La Costituzione italiana, entrata in vigore il primo gennaio 1948, è stata modificata in modo significativo nel 1999 e nel 2001 con le leggi costituzionali numero 1 e 2 di revisione del Titolo V della parte II riguardante Regioni, Province e Comuni - ha così detto Martini. L'attuale riforma riguarda il Parlamento, la forma di Governo, le competenze legislative e amministrative, le garanzie. Il progetto inserisce, poi, tre articoli aggiuntivi (98 bis, 127 bis e 127 ter), altri articoli modificano leggi costituzionali o riguardano le norme transitorie. Non è stata toccata la parte I, riguardante i diritti fondamentali e i diritti e doveri dei cittadini.

Si tratta di una riforma importante - ha aggiunto - per l'ampiezza delle questioni toccate, considerato che si modificano 50 degli 80 articoli che compongono la parte II della Costituzione. Non siamo tenuti a valutare la necessità o meno di riformarla in tali punti, ma solo decidere se aderire all'iniziativa assunta dal Consiglio regionale della Sardegna, diretta a richiedere l'indizione del referendum popolare a cui possono essere sottoposte le leggi di revisione costituzionale ai sensi dell'articolo 138 della Costituzione stessa.
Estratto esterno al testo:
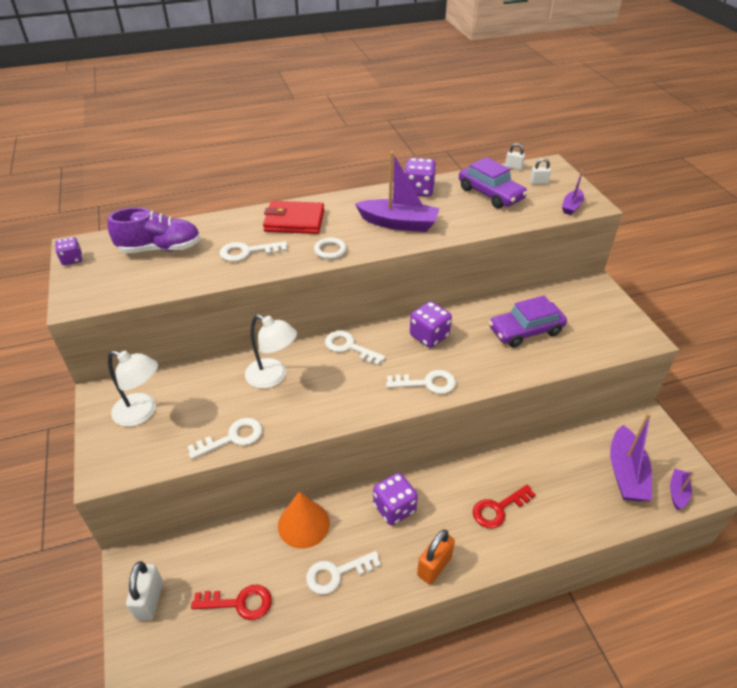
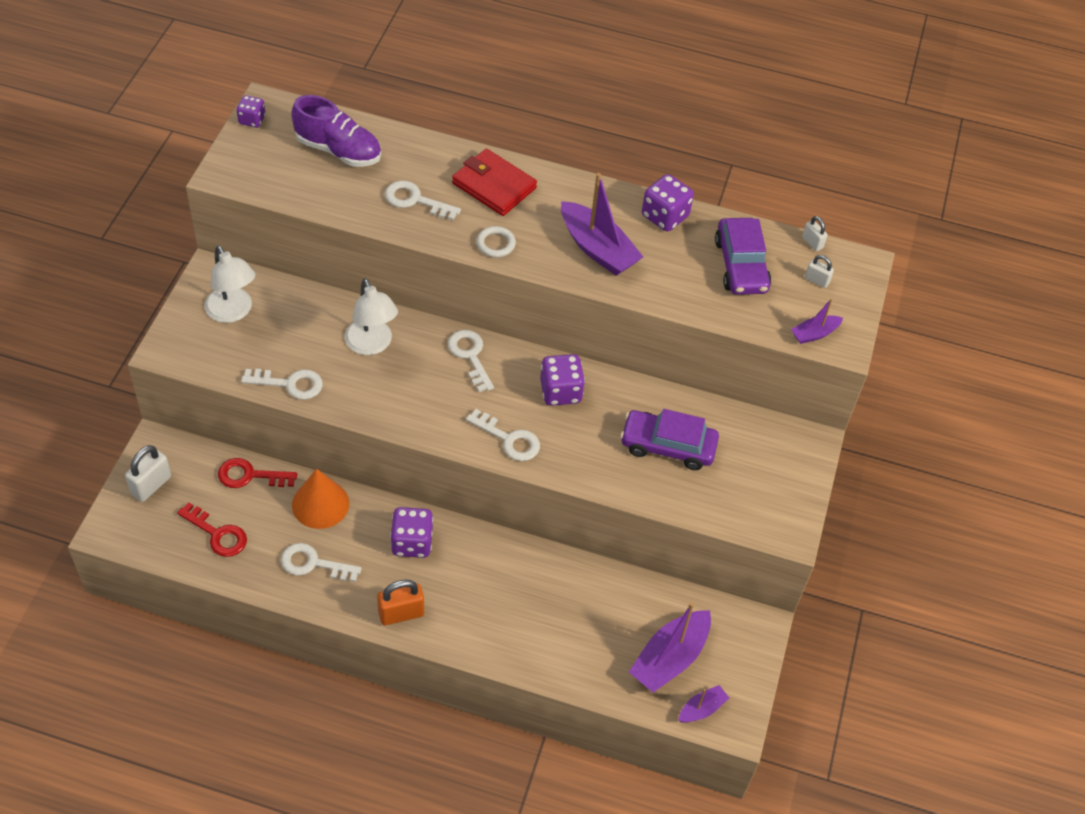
camera: 30 degrees right, 10 degrees up
(498, 509) = (507, 606): red key -> red key (250, 475)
Altre 7 Regioni (Campania, Lazio, Lombardia, Valle d'Aosta, Toscana, Marche, Umbria) hanno già promosso la richiesta di referendum e hanno proceduto alla designazione di due delegati, uno effettivo e uno supplente. Alcuni colleghi - ha reso noto Martini - hanno quindi sostenuto che ormai l'adesione alla richiesta di referendum costituzionale è inutile. Questa considerazione, al contrario, non deve esimere il nostro Consiglio dal dibattito e dall'approfondimento che richiede l'attuale riforma della Costituzione, per la particolare rilevanza politico-istituzionale dei temi trattati.

L'indizione del referendum popolare - ha spiegato - potrà coinvolgere anche i cittadini in un confronto sui contenuti della riforma che riguarda i rapporti fra i poteri dello Stato e, di conseguenza, anche le relazioni fra il cittadino, le sue rappresentanze e il potere. Auspico che la proposta di deliberazione sia accolta dall'Aula all'unanimità poiché scevra di connotazioni politiche e unicamente diretta a dare ai cittadini la possibilità di esprimersi in merito a questioni fondamentali riguardanti la "res publica".

Si è messa in discussione la Costituzione non tanto sotto il profilo dei principi fondamentali a cui si ispira la comunità nazionale, quanto l'architettura istituzionale che di quei principi dovrebbe essere il corpo vivo - ha affermato Pedicini parlando poi di crollo del "blocco occidentale", di timore per la tenuta dell'unità nazionale e di conseguente idea di federalismo.

Federalismo opposto a Centralismo, come sintesi di autodeterminazione e libertà sia pure in un contesto nazionale - ha detto il consigliere. Non potrà liquidarsi il fenomeno dicendo che è stato, o tuttora è, la fantasia perversa di una minoranza. Risulta avvilente affrontare le tematiche sottese alla proposta di referendum oggi posta all'attenzione dell'Assemblea regionale con la strumentalità miseranda di questa, come di una qualsiasi, occasione di zuffa politica. Annunciata con tanto chiasso e minacciata come una rivincita su chissà quale sopruso, questa iniziativa referendaria è stata architettata unitamente a quella dei parlamentari nazionali e ad una raccolta di firme (di questa, francamente, ho smarrito la notizia).

Fra le novità in questione, si evidenzia - ha concluso - la soppressione dell'ultimo comma dell'art. 138 ove si impediva la consultazione referendaria nel caso le modifiche introdotte fossero state approvate, in seconda votazione, dai due terzi di ciascuna Camera: la soppressione in parola non risponde tanto ad un generico ossequio alla volontà popolare, quanto ad una conferma dell'eccezionalità nell'uso della prerogativa legislativa da parte del Parlamento tanto da non poter in nessun caso impedire la manifestazione con concreti effetti soppressivi di una diversa volontà degli elettori. Queste considerazioni, unitamente alla necessità di sgombrare il campo da questioni strumentali, ci hanno indotto ad aderire alla richiesta di referendum.